§ **Material supplied**:
§ §
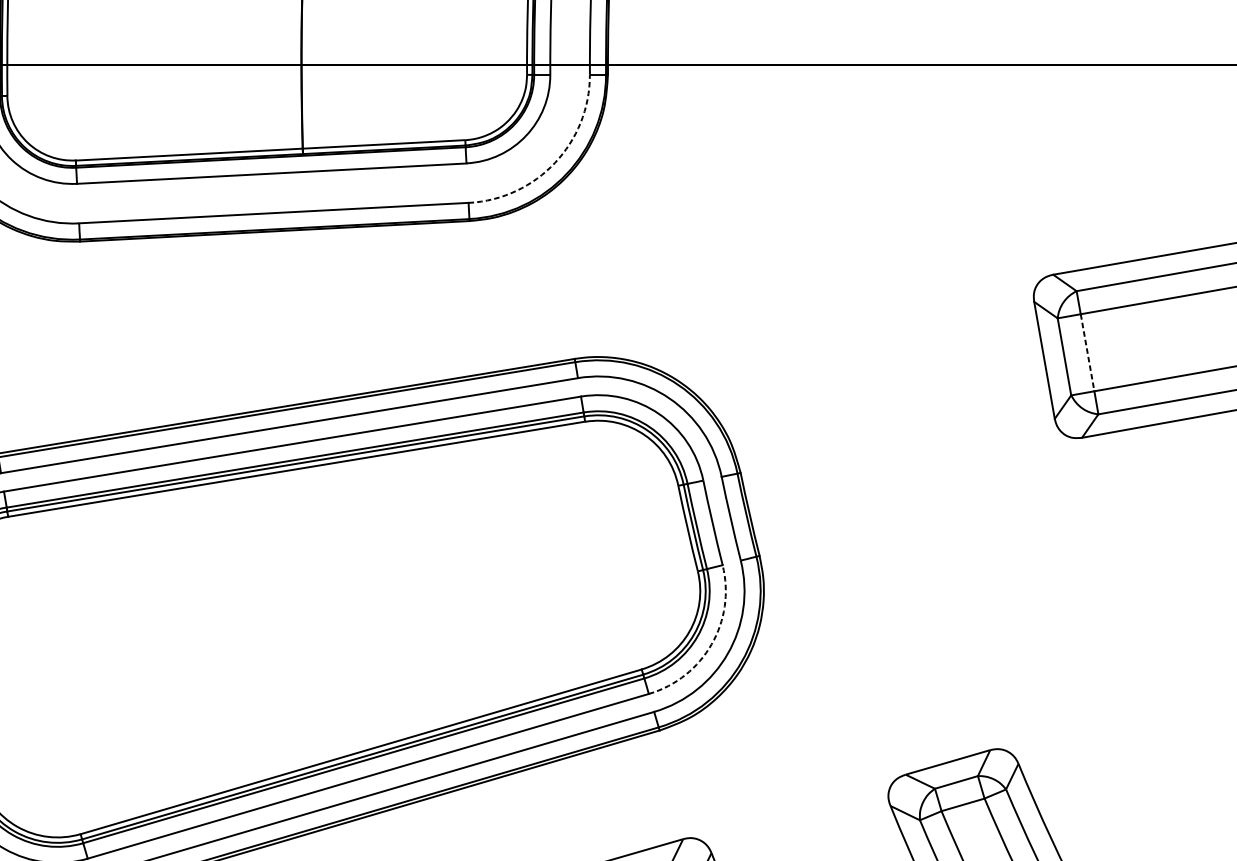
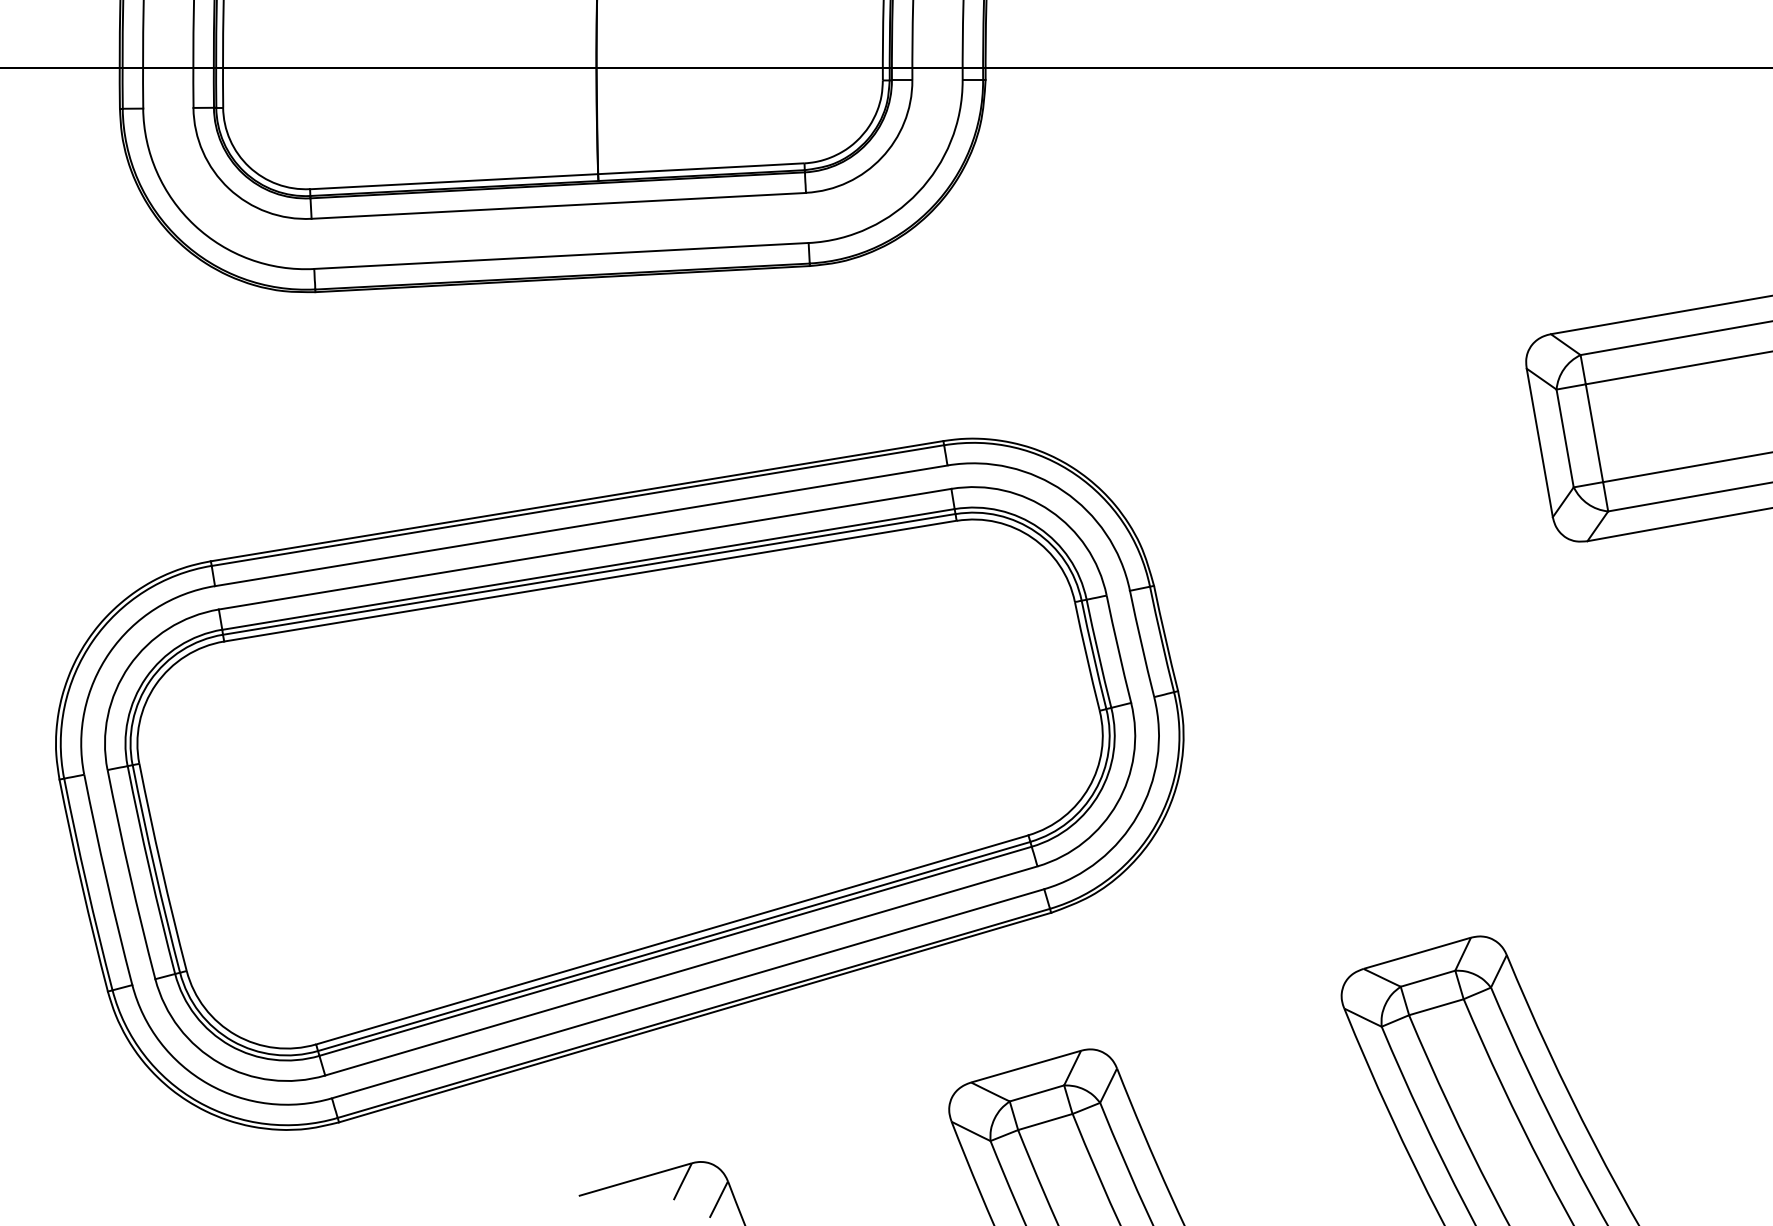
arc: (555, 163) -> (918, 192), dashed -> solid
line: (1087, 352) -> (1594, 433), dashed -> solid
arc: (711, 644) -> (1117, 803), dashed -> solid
§ §
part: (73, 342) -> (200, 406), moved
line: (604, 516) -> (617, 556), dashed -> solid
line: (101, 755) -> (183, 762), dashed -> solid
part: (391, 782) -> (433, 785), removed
§ §
§ **About this task**: In the listing above, find the line containing "line: (1087, 352)" and the line containing "arc: (711, 644)", then retype both and every line between them exactly, with nothing else.

§ **Answer to the exercise**:
line: (1087, 352) -> (1594, 433), dashed -> solid
arc: (711, 644) -> (1117, 803), dashed -> solid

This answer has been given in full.